A problem from combinatorics, slightly twisted but not very difficult.

Problem contributed by debosmita1729

Let $b$ , $g$ , and $r$ denote the number of Blue, Green, and Red chameleons respectively. The total number of chameleons is $N = b + g + r = 13 + 15 + 17 = 45$ .

Consider the meeting of a Blue and a Green chameleon. The population changes as follows:

(b, g, r) \rightarrow (b-1, g-1, r+2)

We look for an invariant property modulo $3$. Let us examine the difference between the counts of any two colors, for instance, $b - g$.

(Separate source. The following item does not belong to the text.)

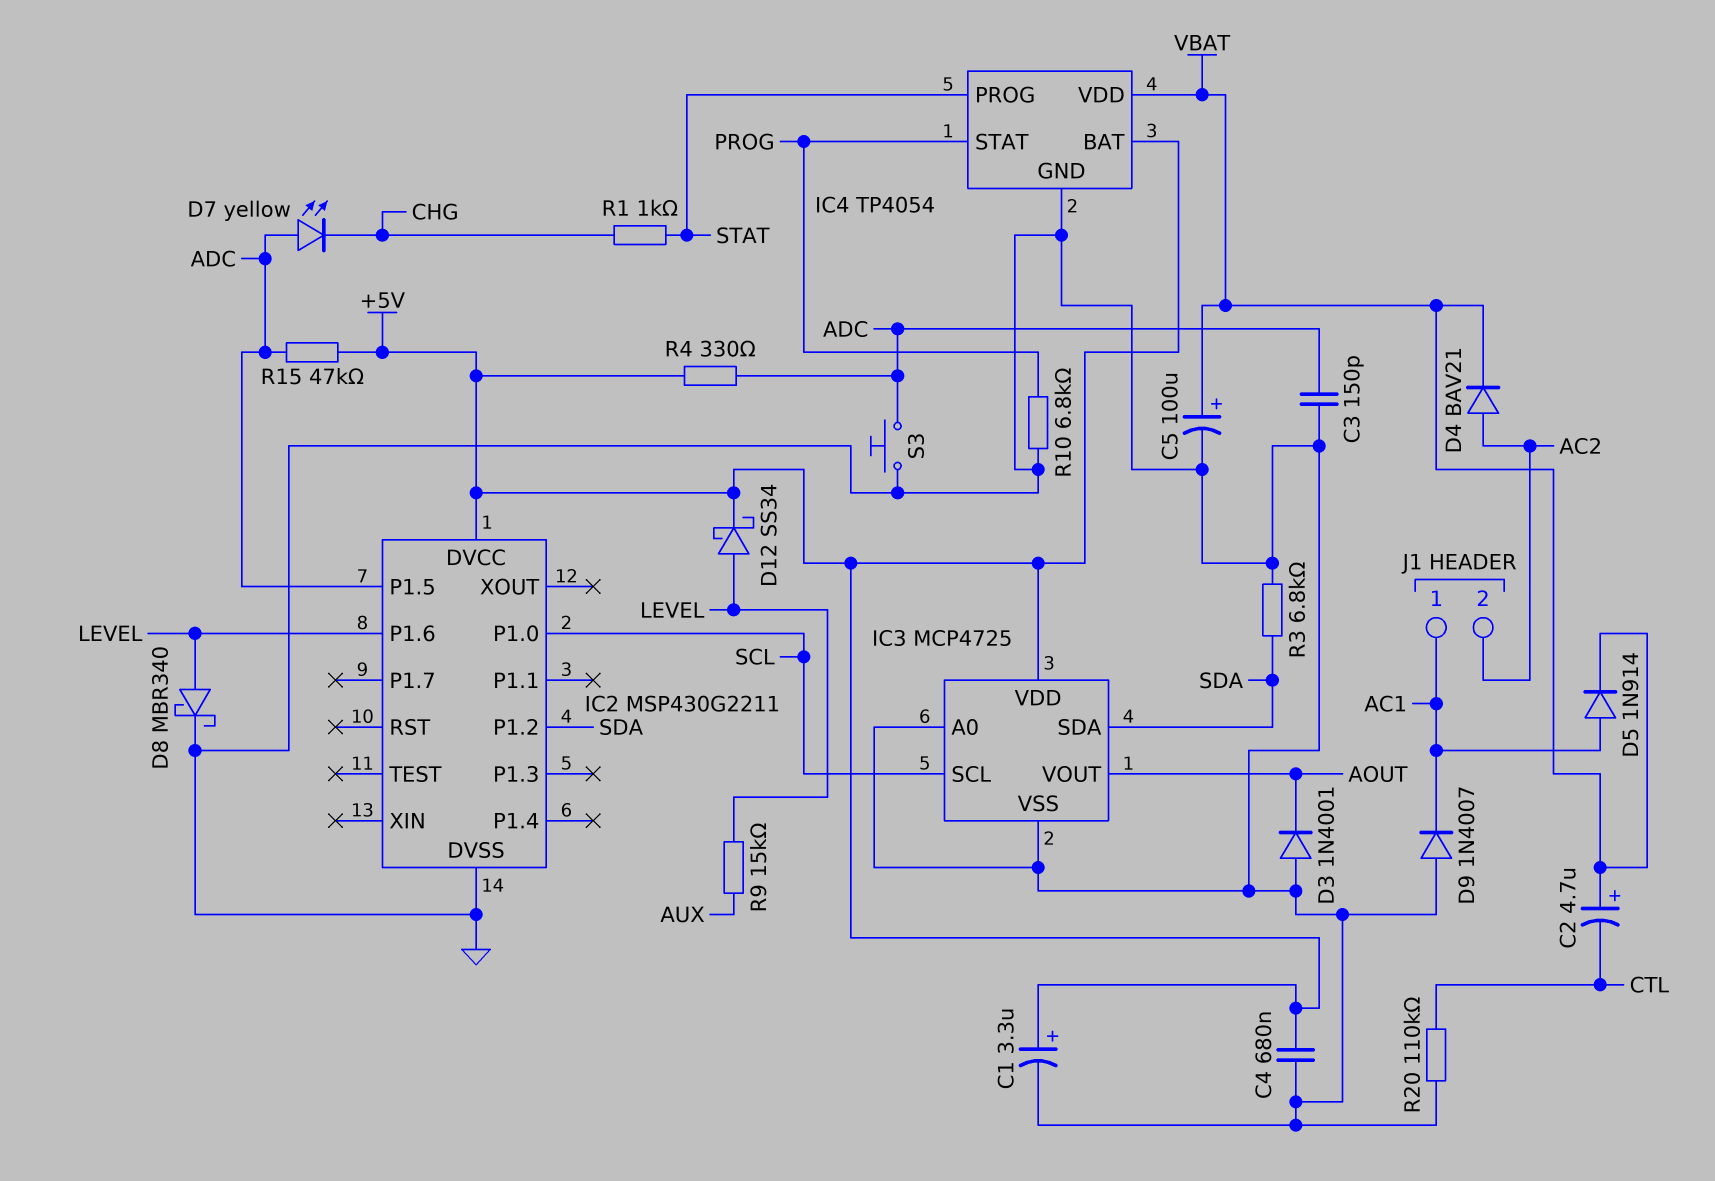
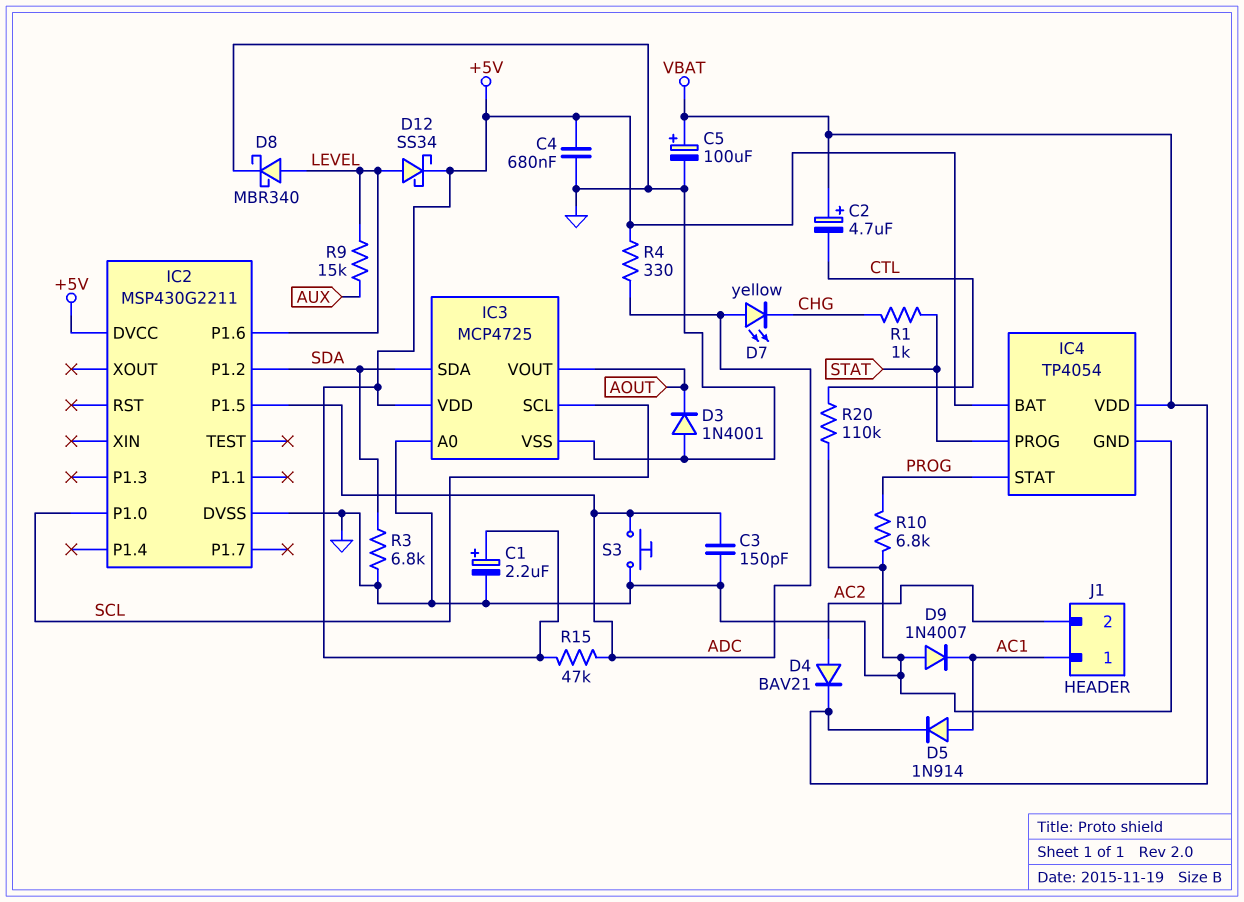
C1: 3.3uF (plus +5V, minus GND) -> 2.2uF (plus +5V, minus GND)

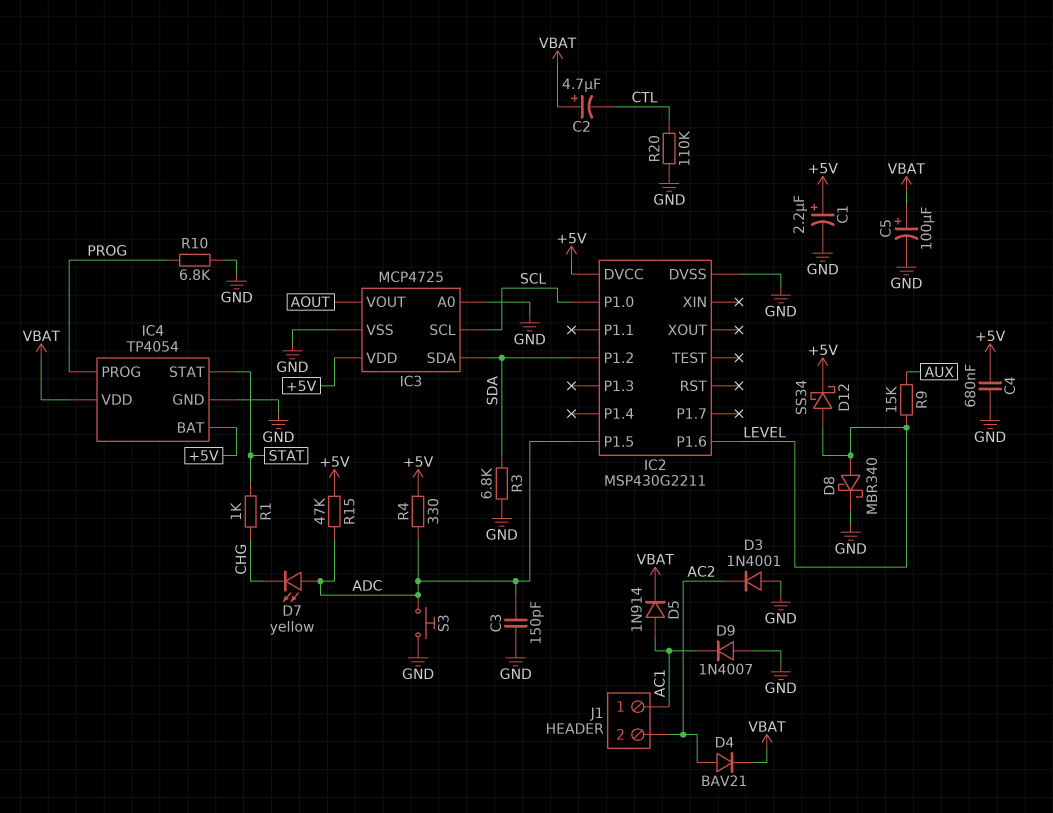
D3: diode 1N4001 (A GND, K AOUT) -> diode 1N4001 (A GND, K AC2)
IC4 pin PROG: STAT -> PROG
IC4 pin STAT: PROG -> STAT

After the transformation, the new difference $(b' - g')$ is:

b' - g' = (b-1) - (g-1) = b - g

The difference remains exactly the same.

Now consider the difference between Blue and Red, $b - r$. The new difference $(b' - r')$ is:

b' - r' = (b-1) - (r+2) = b - r - 3

b' - r' \equiv b - r \pmod{3}

Thus, the difference between the number of chameleons of any two colors is invariant modulo $3$ .

Initial State:

b = 13, \quad g = 15, \quad r = 17

g - b = 15 - 13 = 2 \equiv 2 \pmod{3}

r - g = 17 - 15 = 2 \equiv 2 \pmod{3}

r - b = 17 - 13 = 4 \equiv 1 \pmod{3}

If all chameleons become a single color (e.g., all Red), the state would be $(0, 0, 45)$. The difference between the zero-count colors would be:

0 - 0 = 0 \equiv 0 \pmod{3}

Since we start with differences congruent to $1$ or $2 \pmod{3}$, and the operation preserves these differences modulo $3$, we can never reach a state where the difference is $0 \pmod{3}$. Therefore, it is impossible for all chameleons to become the same color.